▶ Exercise goal:
Here are the records. Write out exactly the lines between the one holding "part: (1902, 159) -> (2074, 91), added" and the one holding "text: (577, 943) -> (381, 824), moved", inclusive.
*** Dataset content ***
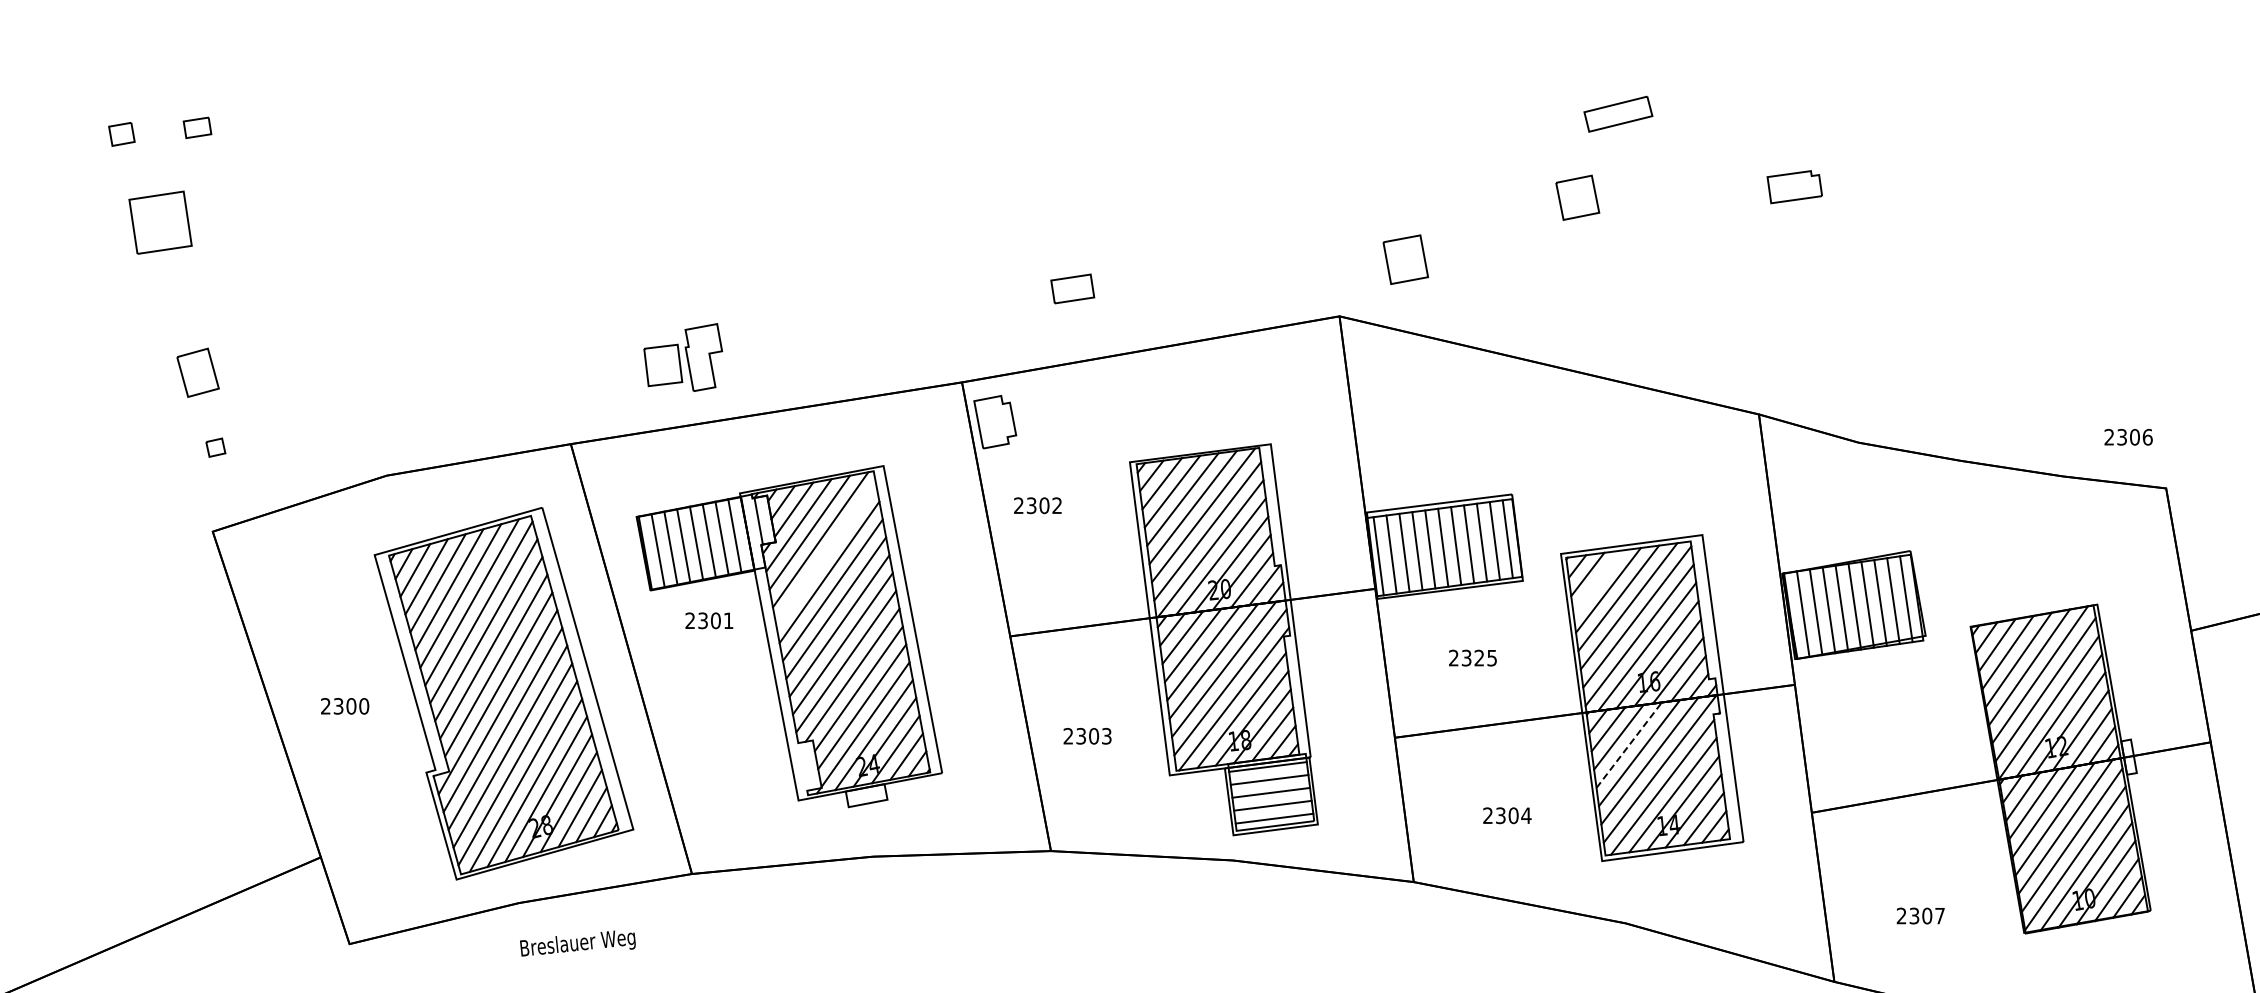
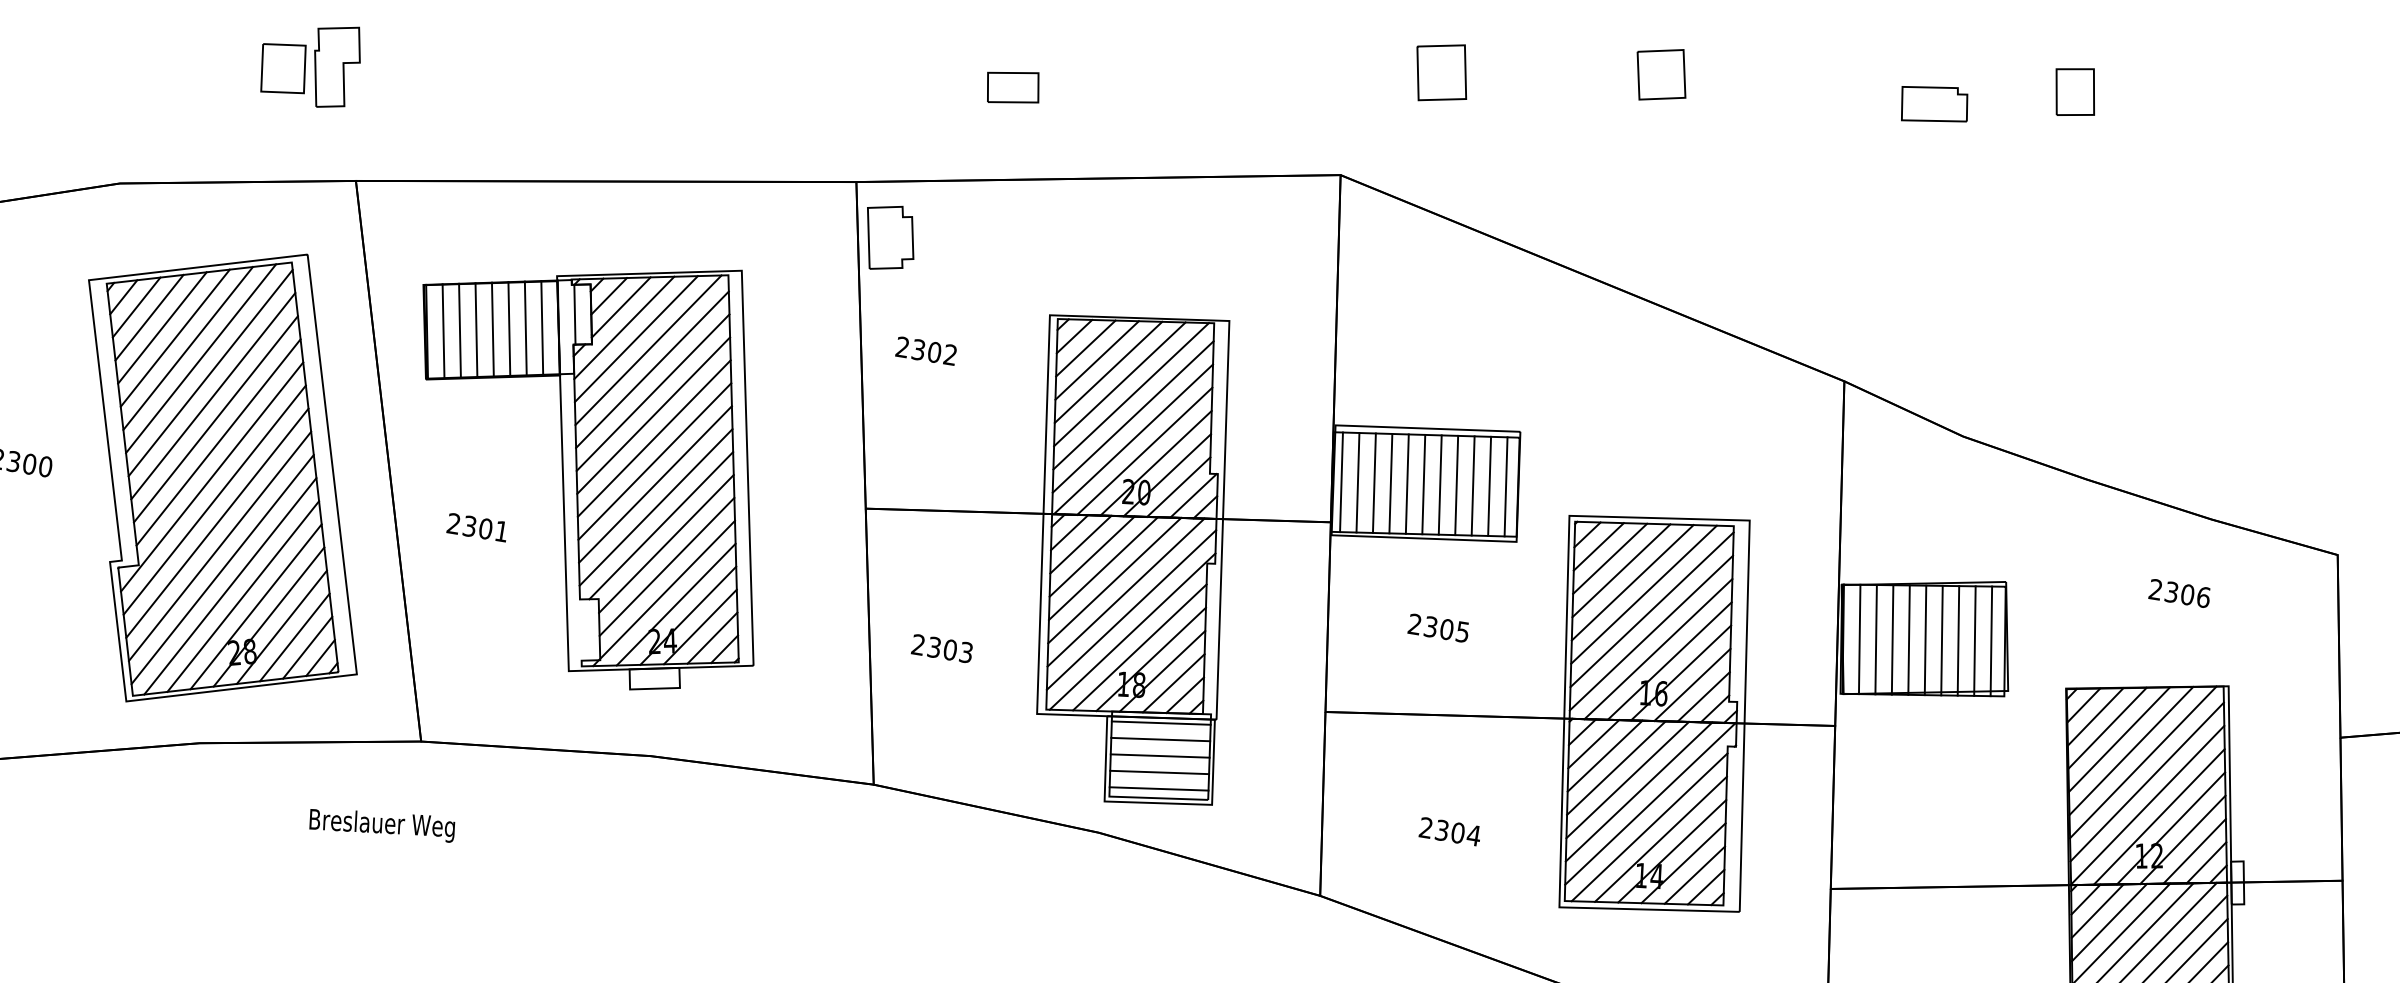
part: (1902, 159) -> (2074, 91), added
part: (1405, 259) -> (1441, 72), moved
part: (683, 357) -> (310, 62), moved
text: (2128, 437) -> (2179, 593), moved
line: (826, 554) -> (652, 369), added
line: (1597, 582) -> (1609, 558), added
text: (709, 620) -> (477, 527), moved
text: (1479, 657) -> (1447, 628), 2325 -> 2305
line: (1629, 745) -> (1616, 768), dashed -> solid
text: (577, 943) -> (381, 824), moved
***
*** Dataset content ***
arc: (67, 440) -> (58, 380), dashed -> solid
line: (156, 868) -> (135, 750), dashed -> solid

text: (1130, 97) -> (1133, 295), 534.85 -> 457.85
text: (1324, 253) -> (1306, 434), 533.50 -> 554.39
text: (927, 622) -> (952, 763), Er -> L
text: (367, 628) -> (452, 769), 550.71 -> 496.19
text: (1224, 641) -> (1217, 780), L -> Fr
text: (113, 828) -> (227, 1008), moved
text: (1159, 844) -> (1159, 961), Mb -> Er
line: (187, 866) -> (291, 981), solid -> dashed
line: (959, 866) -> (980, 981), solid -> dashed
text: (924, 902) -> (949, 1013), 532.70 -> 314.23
***
*** Dataset content ***
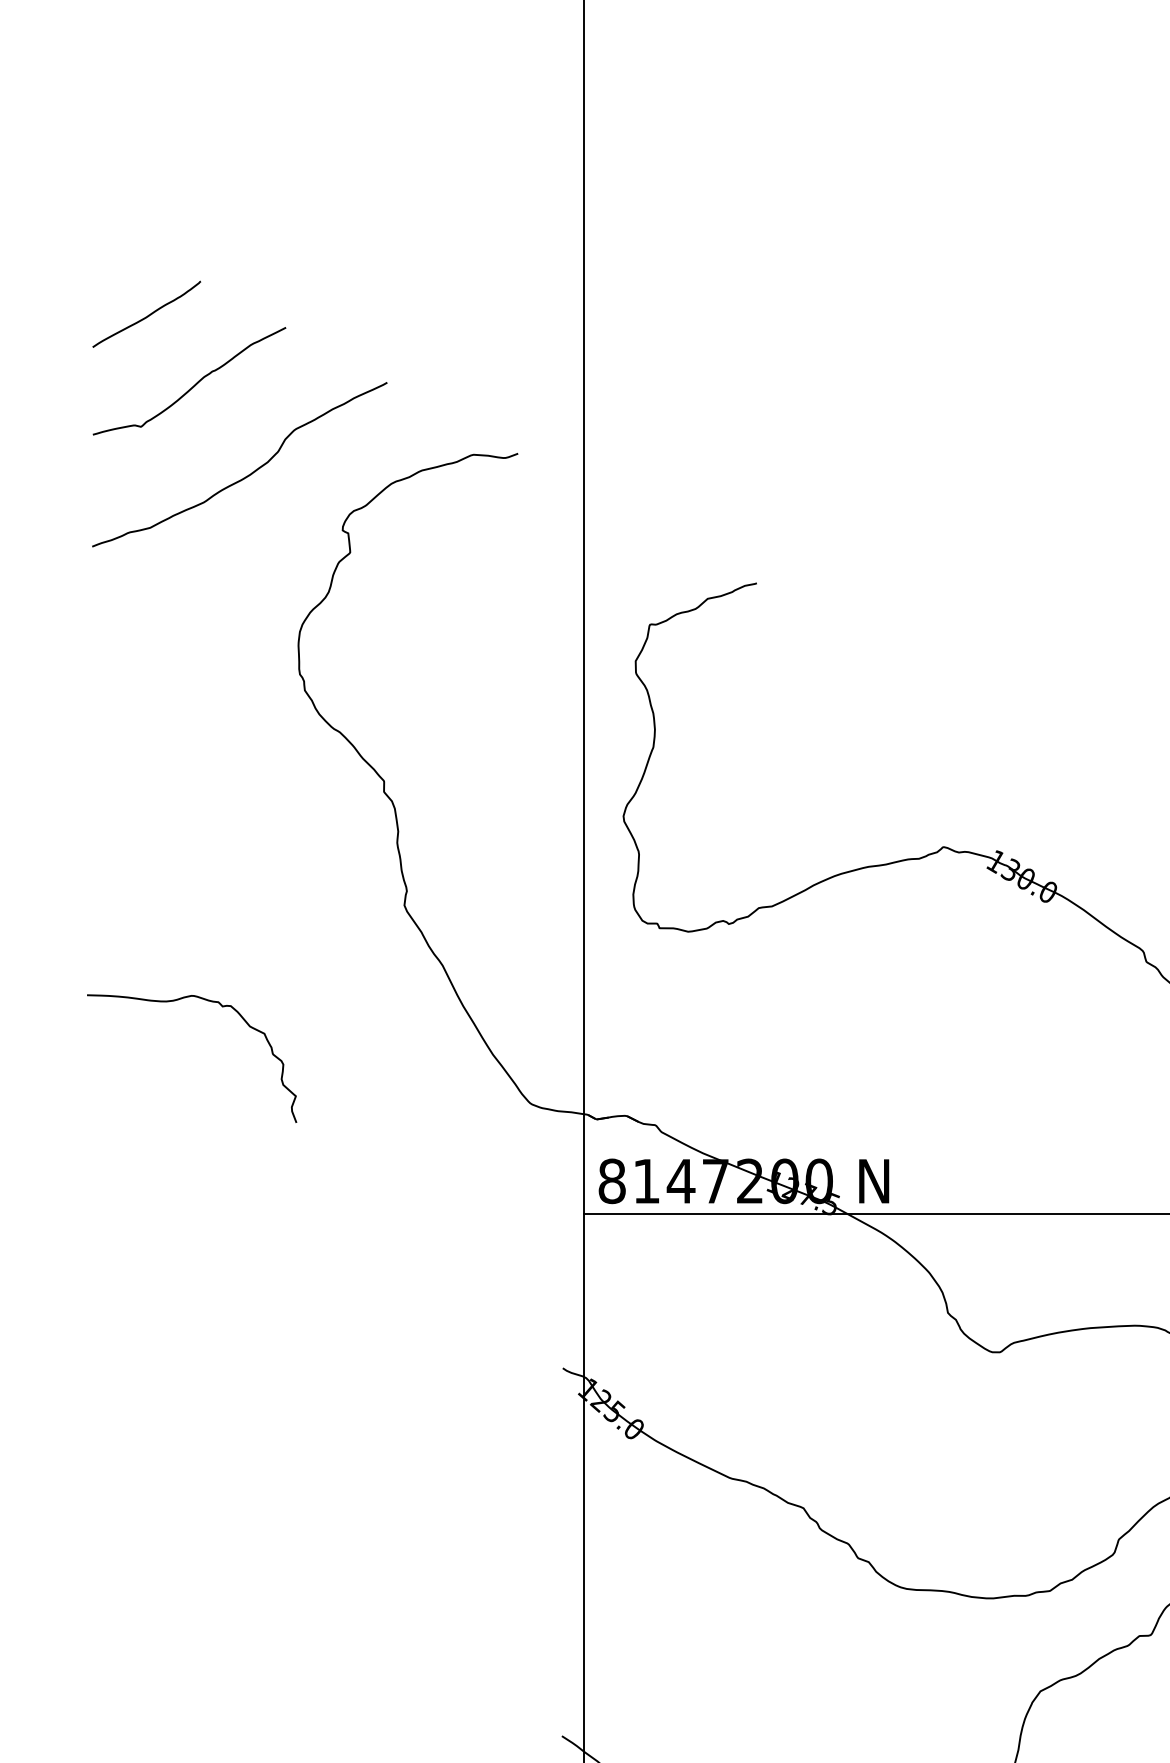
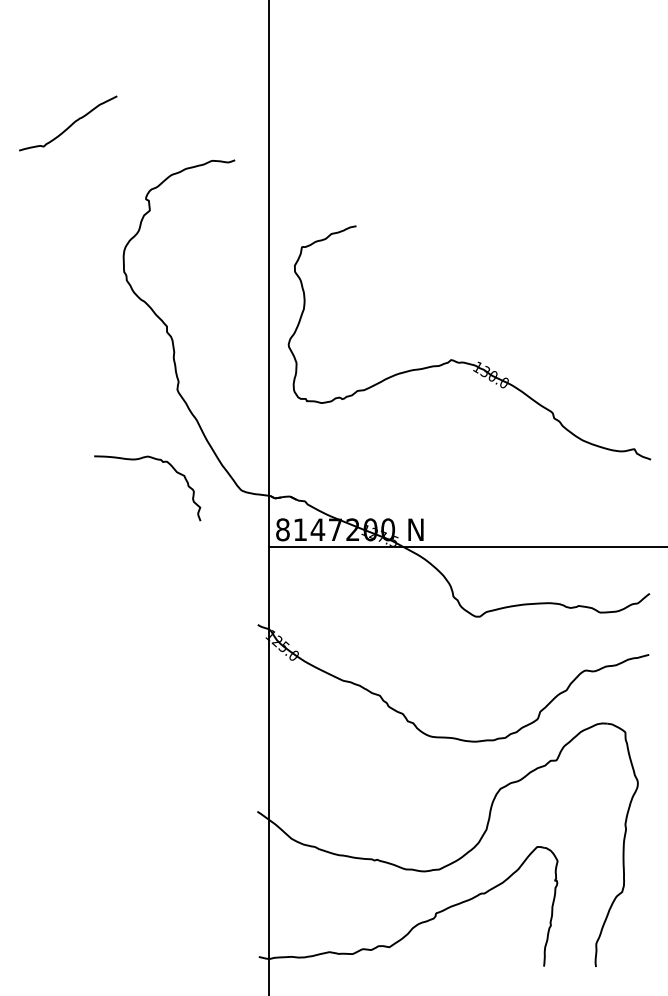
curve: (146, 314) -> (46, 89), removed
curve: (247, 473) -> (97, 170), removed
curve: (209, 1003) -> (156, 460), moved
***
▶ The completed task:
part: (1902, 159) -> (2074, 91), added
part: (1405, 259) -> (1441, 72), moved
part: (683, 357) -> (310, 62), moved
text: (2128, 437) -> (2179, 593), moved
line: (826, 554) -> (652, 369), added
line: (1597, 582) -> (1609, 558), added
text: (709, 620) -> (477, 527), moved
text: (1479, 657) -> (1447, 628), 2325 -> 2305
line: (1629, 745) -> (1616, 768), dashed -> solid
text: (577, 943) -> (381, 824), moved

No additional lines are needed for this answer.